In the past 10 years, along the U.S. Atlantic coast nearly 10,000 sea turtles in need of attention from natural or human impacts have been rescued. Cold stunning (hypothermia) is the single most common cause, followed by entanglement in active and discarded fishing gear, hookings, boat strikes, ingestion of marine debris, harmful algal blooms, and disease. Cold-stunning events alone can bring more than 600 sea turtles into rehabilitation facilities in a single season, mostly juvenile Kemp’s ridleys (see SWOT Report, vol. XI, “The Deadly Bucket”). Over the past decade, more than 40 leatherbacks were disentangled from fishing gear.
Despite the serious illnesses and injuries associated with stranded sea turtles and despite rehabilitation periods that can range from several days to multiple years, on average more than 70 percent are successfully released and reintegrated into their natural populations. In addition, the rehabilitation process provides significant opportunities for study, leading to advances in medical care and increasing knowledge of sea turtle biology and life history. The expertise of U.S. eastern seaboard experts has even been called upon outside the region—for instance, when the BP Deepwater Horizon oil spill in the Gulf of Mexico mobilized Atlantic regional expertise in support of rehabilitation efforts for hundreds of affected sea turtles (see SWOT Report, vol. VI, “When Disaster Strikes: Gulf Diaries”).
In the big picture, rehabilitated sea turtles have only a limited potential for direct conservation effects. Although the animal welfare benefits are significant, the total numbers of rehabilitated animals are relatively small compared to the size of sea turtle populations. Yet in another critical arena, the sea turtle recovery actions are having a major effect—in the court of public opinion. Another area of agreement among all recovery plans is the need for public education and community engagement. Most threats to sea turtles, such as fisheries bycatch, vessel strikes, oil pollution, and ingestion of marine debris, can be reduced through human behavior changes, and those changes begin with an informed and engaged public that supports sea turtle protection and stewardship of ocean ecosystems. Rehabilitation programs have proved to be unmatched for galvanizing public attention and support. People have a natural desire to be a part of programs to help sea turtles in their own backyard, and this reaction, in turn, opens doors to developing better public support for broader and more comprehensive conservation actions.
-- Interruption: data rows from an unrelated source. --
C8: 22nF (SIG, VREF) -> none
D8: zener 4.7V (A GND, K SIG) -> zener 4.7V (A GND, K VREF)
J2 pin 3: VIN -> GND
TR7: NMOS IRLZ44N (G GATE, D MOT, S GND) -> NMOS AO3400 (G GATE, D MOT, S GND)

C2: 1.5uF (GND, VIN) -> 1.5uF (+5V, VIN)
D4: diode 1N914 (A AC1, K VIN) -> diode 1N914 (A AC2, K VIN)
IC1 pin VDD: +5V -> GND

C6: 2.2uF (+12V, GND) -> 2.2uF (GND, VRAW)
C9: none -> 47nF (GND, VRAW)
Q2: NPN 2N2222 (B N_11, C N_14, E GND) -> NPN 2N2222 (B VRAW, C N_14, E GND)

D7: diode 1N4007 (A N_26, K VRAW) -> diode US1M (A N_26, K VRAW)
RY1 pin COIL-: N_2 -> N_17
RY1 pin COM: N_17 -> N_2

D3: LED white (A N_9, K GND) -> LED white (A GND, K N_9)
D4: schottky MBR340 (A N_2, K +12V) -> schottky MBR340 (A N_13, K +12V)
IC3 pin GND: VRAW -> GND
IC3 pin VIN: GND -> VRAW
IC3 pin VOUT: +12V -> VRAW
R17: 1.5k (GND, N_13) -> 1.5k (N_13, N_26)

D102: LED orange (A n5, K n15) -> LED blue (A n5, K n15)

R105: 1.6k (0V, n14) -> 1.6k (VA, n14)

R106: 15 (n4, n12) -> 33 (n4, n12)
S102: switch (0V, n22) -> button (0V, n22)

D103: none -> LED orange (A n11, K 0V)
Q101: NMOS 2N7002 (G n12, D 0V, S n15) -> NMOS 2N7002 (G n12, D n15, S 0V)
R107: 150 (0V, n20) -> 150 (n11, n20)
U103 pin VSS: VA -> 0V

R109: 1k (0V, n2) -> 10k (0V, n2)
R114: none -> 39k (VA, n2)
In one example that brings this story of the three R’s full circle, the Association of Zoos and Aquariums has developed a program called Saving Animals From Extinction (SAFE). Led by a number of aquariums involved in sea turtle rehabilitation, the SAFE Sea Turtles Program is just getting under way. SAFE brings together a collective of organizations to tackle some of the world’s most critical sea turtle conservation needs. Sea turtles’ natural environments have never been more severely affected by humans than they are today. Regional rehabilitation efforts have been very successful in generating a foundation of public support. The next step will be to build on that success, to come together, and to focus our collective efforts on sea turtle conservation where it is needed most. The conservation engine that has been stoked for decades by sea turtle rescue, rehabilitation, and release is ready to roll.